Has the housing market reached a tipping point, even in grossly overheated Cambridge, MA? Too early to answer that question, but our Bidding War Scorecard keeps revealing interesting data points about conflicts of interest in real estate. For example, during August 2014, four of five bidding wars selling $200K+ over asking price involved in-house sales, adding more fodder to our goal of repealing or neutralizing Designated Agency in 2015, the 10th anniversary of this flawed counterfeit buyer agency.
But as the Wall Street Journal reported earlier this year, designated agency can turn against sellers, too. Designated agency and dual agency can have a bipolar impact on the housing market, because, “Having an agent represent both buyer and seller can either raise or reduce the final selling price, depending on the timing of the transaction.”
So what’s happening now in Cambridge? Overall, MLS data reveals that sales in Cambridge have dropped a stunning 42%, falling from 122 in July to just 71 in September. One in 4 to 5 MLS listings continue to sell in-house, but during September one third of in-house sales resulted in savings of $50K or more off the listings price. In fact, half of the 10 listing selling $50K or more under the original asking price were in-house sales — all listings that had been on the market at least 40 days up to 146 days.
Our Dual Agency Detective says sometimes in-house sales result in buyers overpaying in bidding wars, other times sellers are shortchanged on stale listings.
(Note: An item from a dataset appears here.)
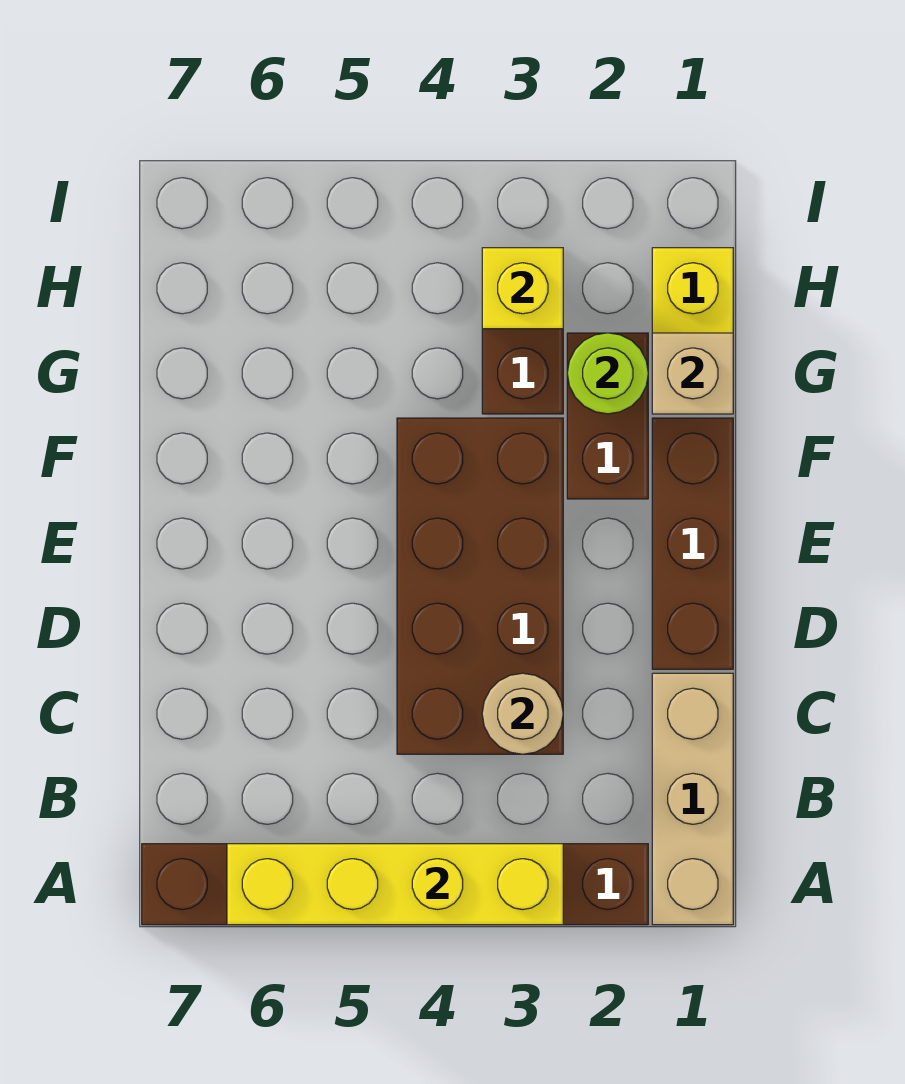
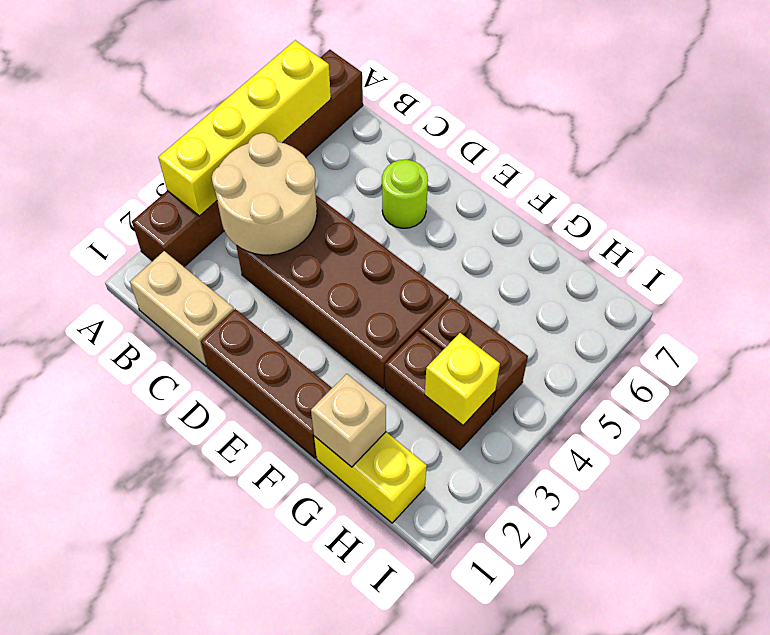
tan brick A1:C1 level 1 -> tan brick B1:C1 level 1
tan round brick C3 level 2 -> tan round brick B3:C4 level 2
brown brick F2:G2 level 1 -> brown brick G4:H4 level 1
lime round brick G2 level 2 -> lime round brick D6 level 1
The only thing that is certain is the brokerage practicing designated agency collects both sides of the commission.
Beyond the costs and opportunity costs to individual buyers, are complex questions with widespread public policy implications: “What impacts are conflicts of interest having on the housing market?” The question extends beyond individual budgets, to the composition of communities, and potential cost to tax payers who are insuring 90% of mortgages; even beyond the legal obligation of real estate brokerages, to the games agents play and the potential for a bidding war backlash, regulatory reforms, or worse, lawsuits.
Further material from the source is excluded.